IDENTIFICATION OF LOCI AFFECTING FLAVOR VOLALTILE EMISSIONS IN TOMATO FRUITS

Authors: TIEMAN, DENISE - HORTICULTURAL SCI, UF; ZEIGLER, MICHELLE - HORTICULTURAL SCI, UF; Schmelz, Eric; TAYLOR, MARK - HORTICULTURAL SCI, UF; BLISS, PETER - HORTICULTURAL SCI, UF; KIRST, MATIAS - SCH FOREST RES. CONS, UF; KLEE, HARRY - HORTICULTURAL SCI, UF

Submitted to: Journal of Experimental Botany
Publication Type: Peer Reviewed Journal
Publication Acceptance Date: 11/25/2005
Publication Date: 2/10/2006
Citation: Tieman, D., Zeigler, M., Schmelz, E.A., Taylor, M., Bliss, P., Kirst, M., Klee, H. 2006. Identification of loci affecting flavor volaltile emissions in tomato fruits. Journal of Experimental Botany. 57(4):887-896.

Interpretive Summary: Plant volatiles influence a myriad of biological interactions including human taste perception. Fruit volatiles that positively and negatively mediate the flavor of fresh tomatoes are derived from primary nutrient precursors including amino acids, lipids and carotenoids. A biochemical understanding of volatile production and regulation promises to enable targeted agronomic improvements in flavor and other characteristics; however, many key regulatory enzymes and elements remain unknown. Working with the University of Florida (Department of Horticultural Sciences and School of Forest Resources and Conservation), scientists at the Center for Medical, Agricultural and Veterinary Entomology in Gainesville, FL, have discovered numerous unique chromosomal regions of the tomato genome that regulate fruit volatile emission. This knowledge will be useful both in improving fruit flavor through classical plant breeding programs and identifying specific genes controlling volatile emission, flavor, and ecological interactions.

Technical Abstract: Fresh tomato fruit flavor is the sum of interaction between sugars, acids and a set of approximately 30 volatile compounds synthesized from a diverse set of precursors, including amino acids, lipids and carotenoids. Some of these volatiles impart desirable qualities while others are negatively perceived. As a first step to identify genes responsible for synthesis of flavor-related chemicals, we have sought to identify loci that influence the chemical composition of ripe fruits. We used a genetically diverse but well defined Lycopersicon pennellii RIL population (Eshed and Zamir, 1995).

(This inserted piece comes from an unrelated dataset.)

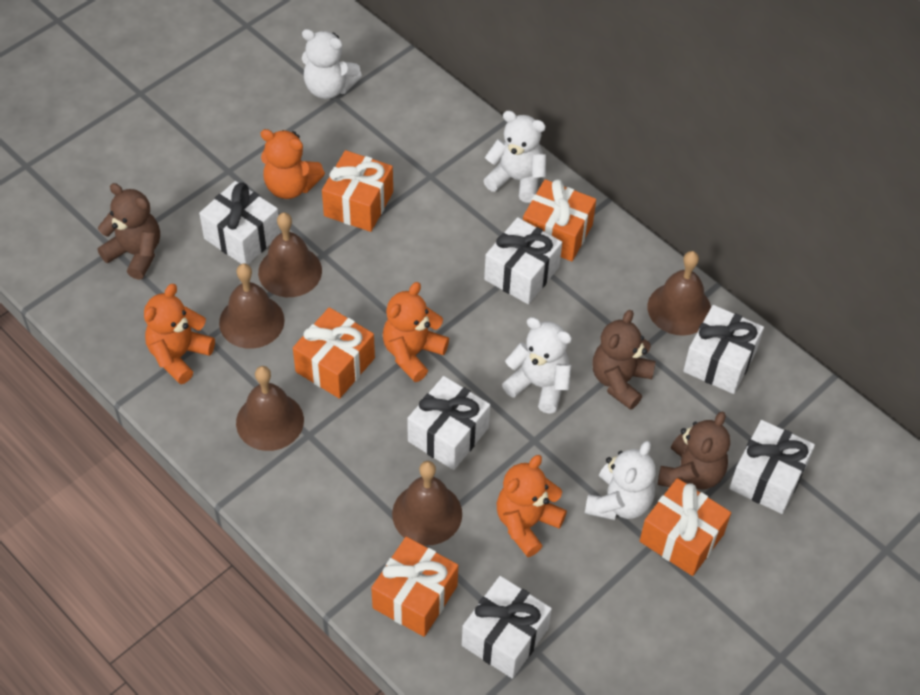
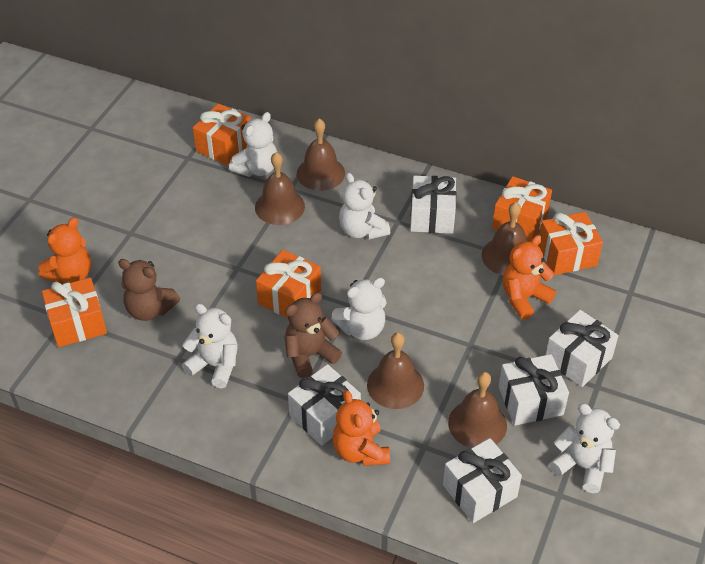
brown teddy bear: 3 -> 2
orange teddy bear: 4 -> 3
white gift: 6 -> 5
white teddy bear: 4 -> 5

Because L. pennellii is a small green-fruited species, this population exhibits great biochemical diversity and is a rich source of genes affecting both fruit development (Fridman et al. 2004) and chemical composition (Causse et al., 2004; Schauer et al. 2005). Here, we use this population to identify multiple loci affecting the composition of chemicals related to flavor. We identified 25 loci that are significantly altered in one or more of 23 different volatiles and four altered in citric acid content. Linked molecular markers should be useful for breeding programs aimed at improving fruit flavor. In the longer term, genes responsible for controlling levels of these chemicals will be important tools for understanding the complex interactions that ultimately integrate to provide the unique flavor of a tomato.